[Listed records — start]

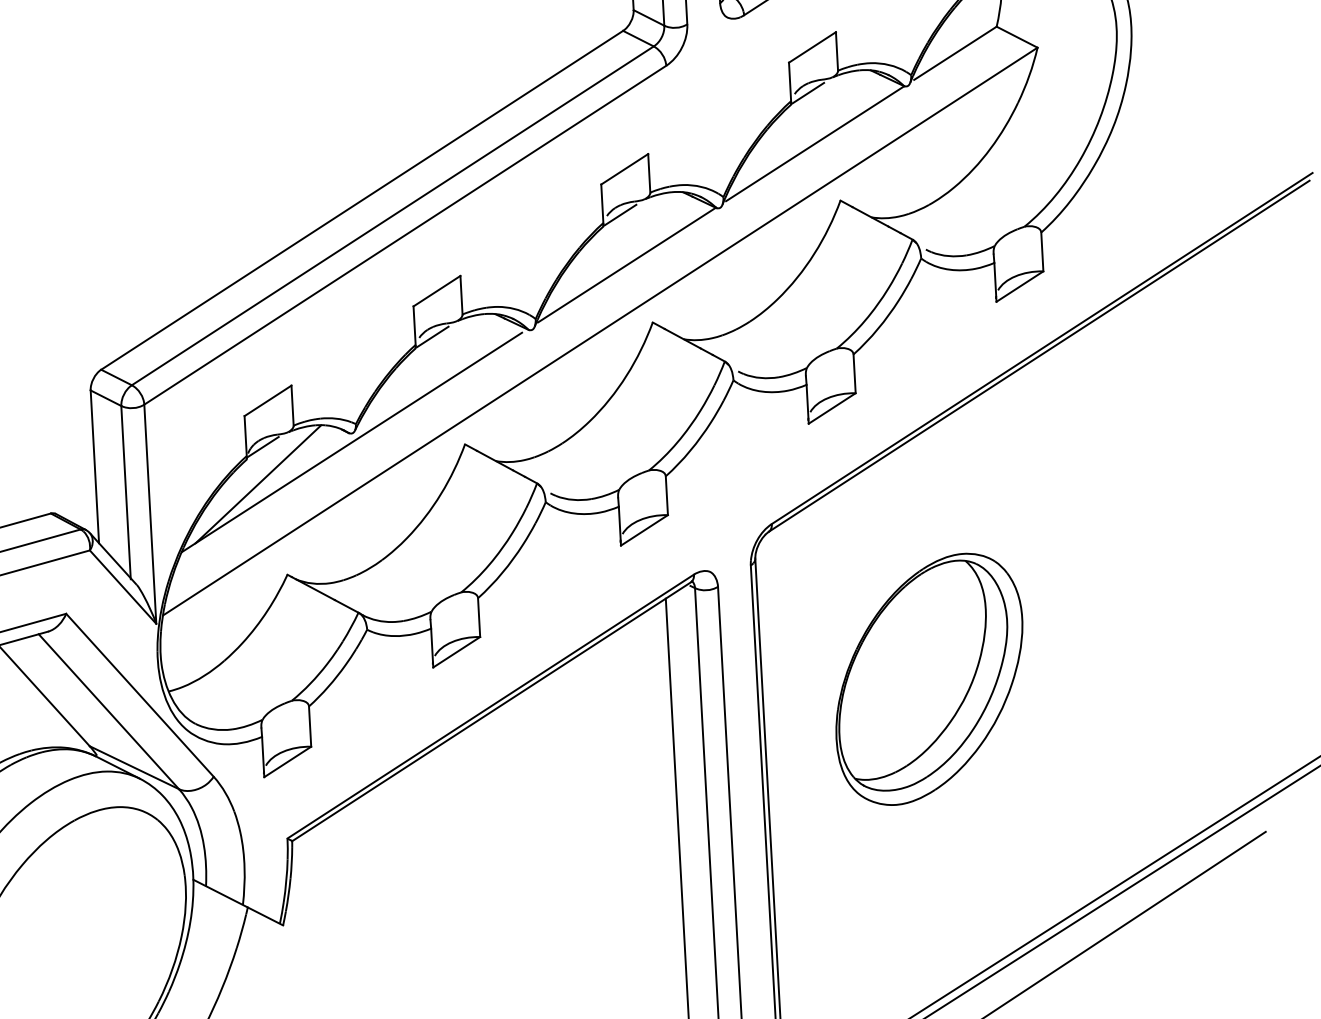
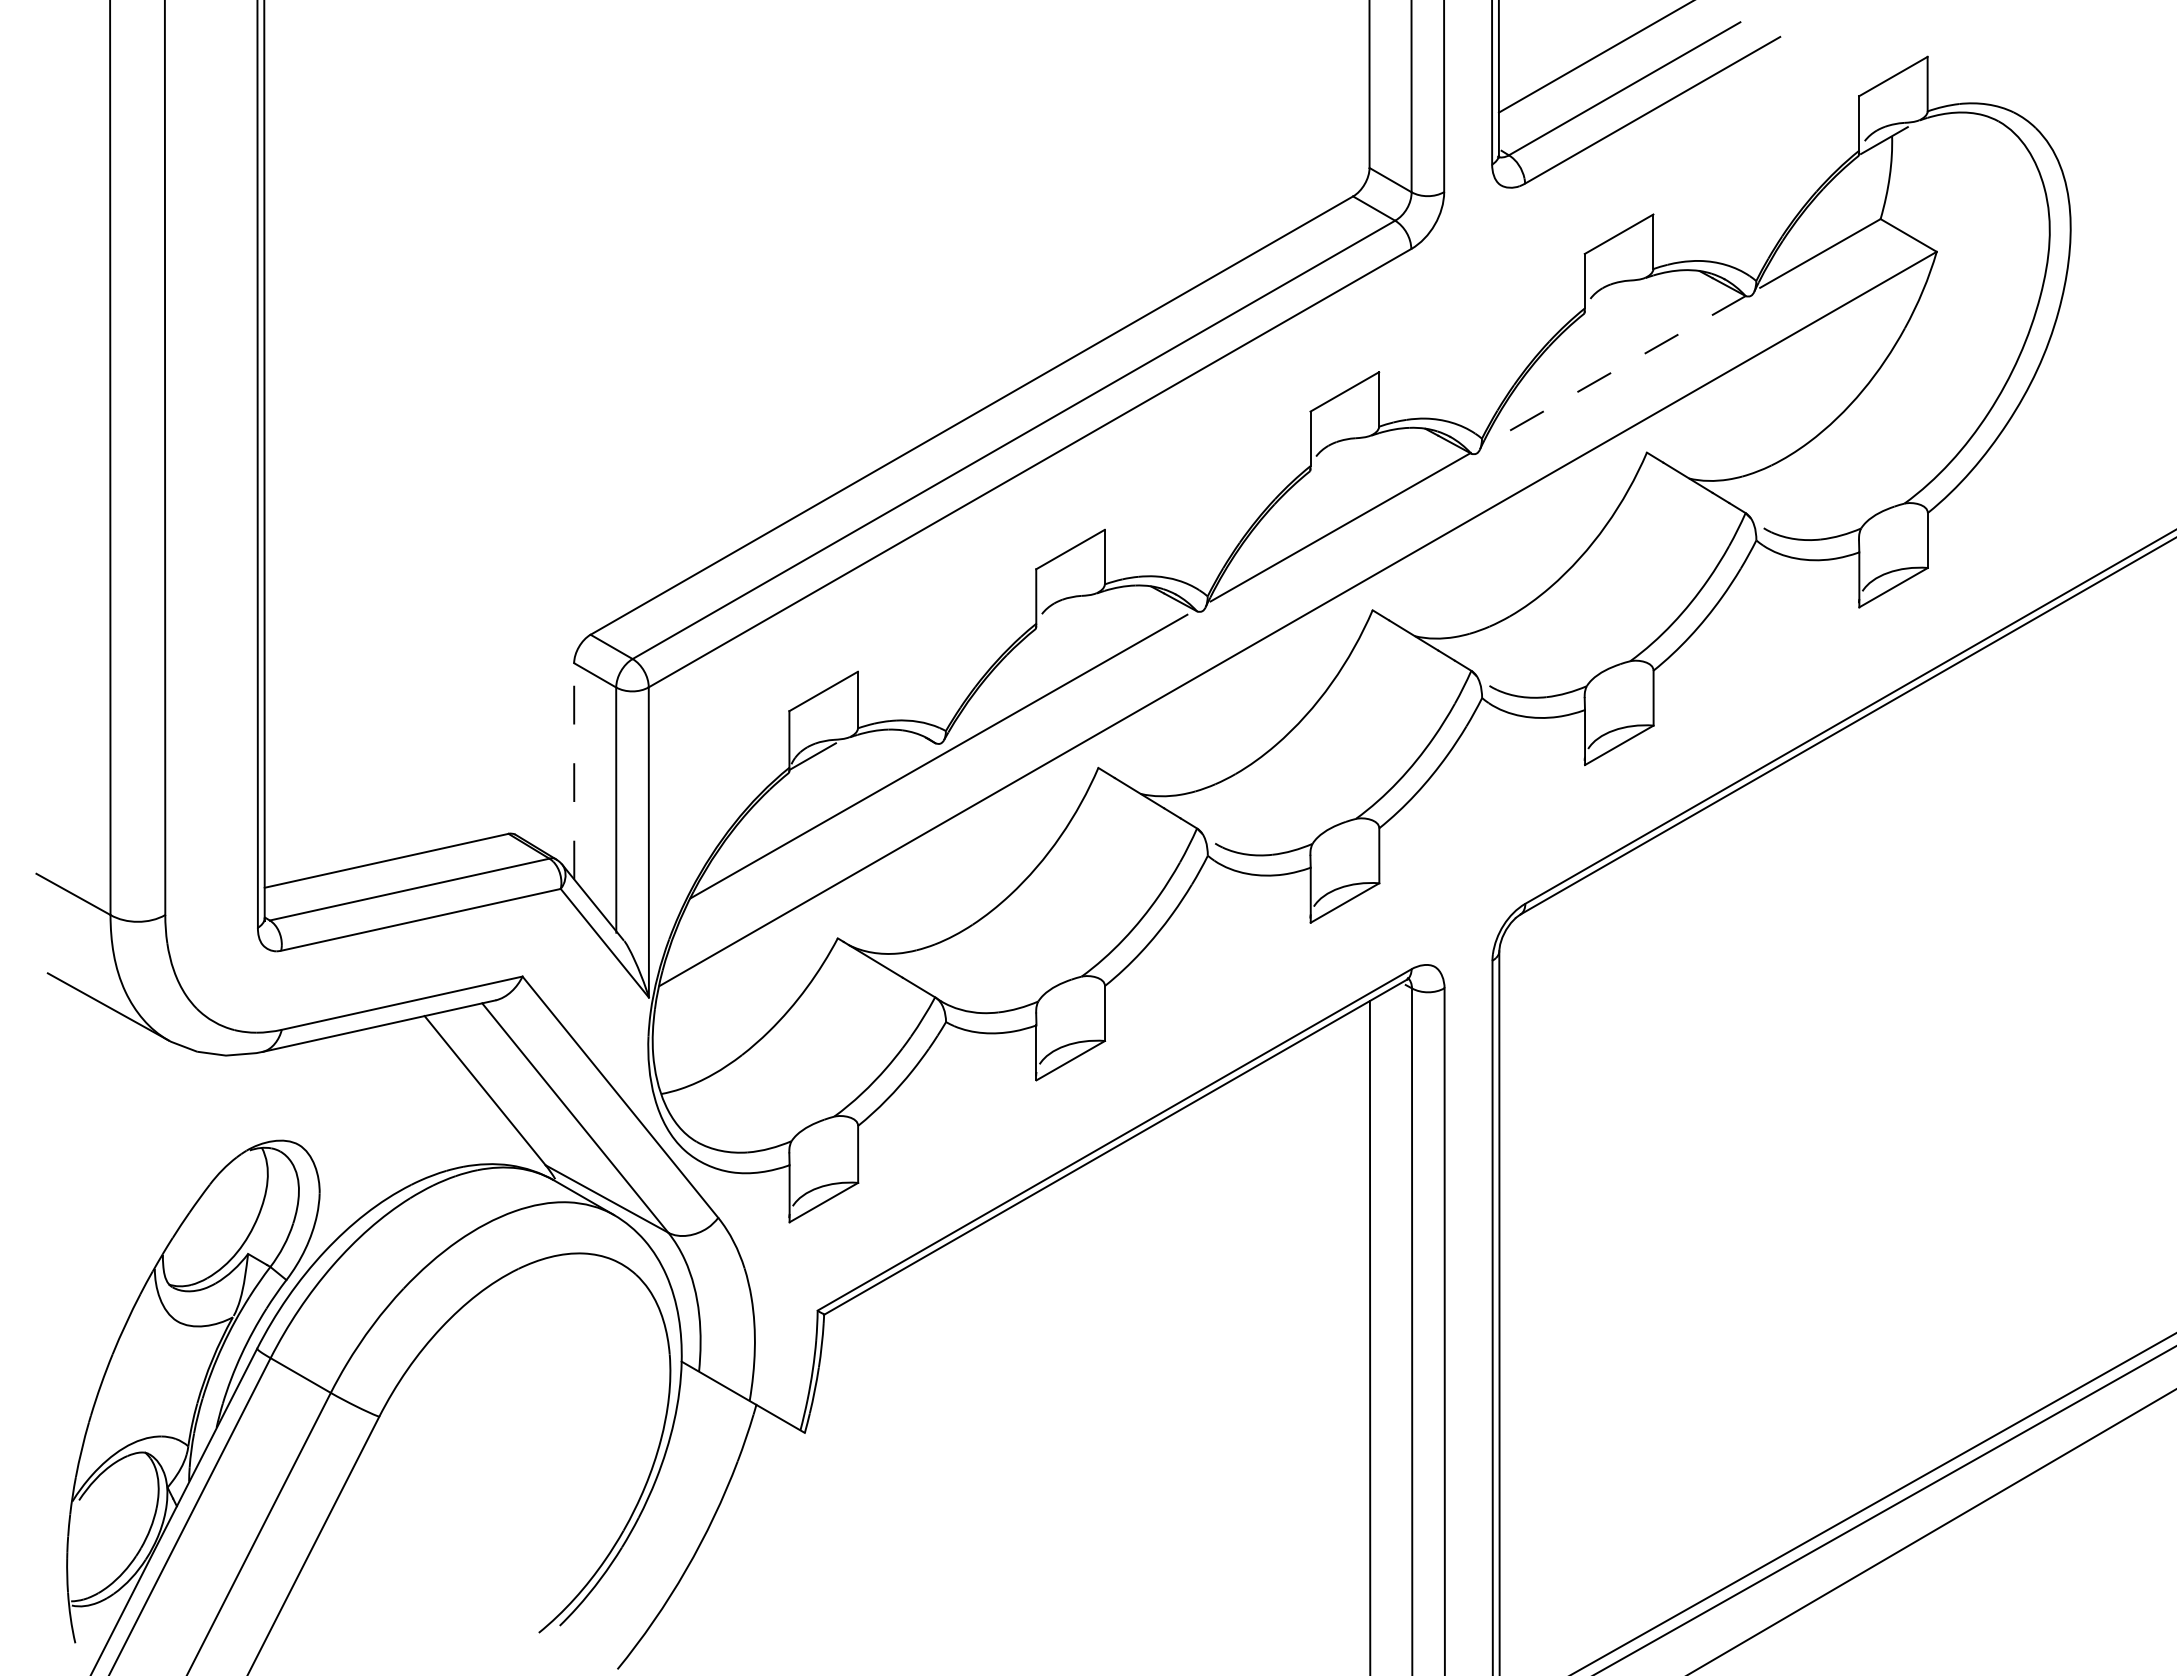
line: (808, 93) -> (1609, 298), removed
line: (815, 143) -> (1615, 370), solid -> dashed
line: (620, 214) -> (1335, 455), removed
line: (433, 336) -> (1061, 613), removed
line: (95, 466) -> (574, 770), solid -> dashed
line: (258, 484) -> (803, 808), removed
part: (929, 678) -> (1735, 1134), removed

[Listed records — finish]

● What the task asks
Say how many lines of the listing above contain "removed", with no other words.

● Output for this exercise
5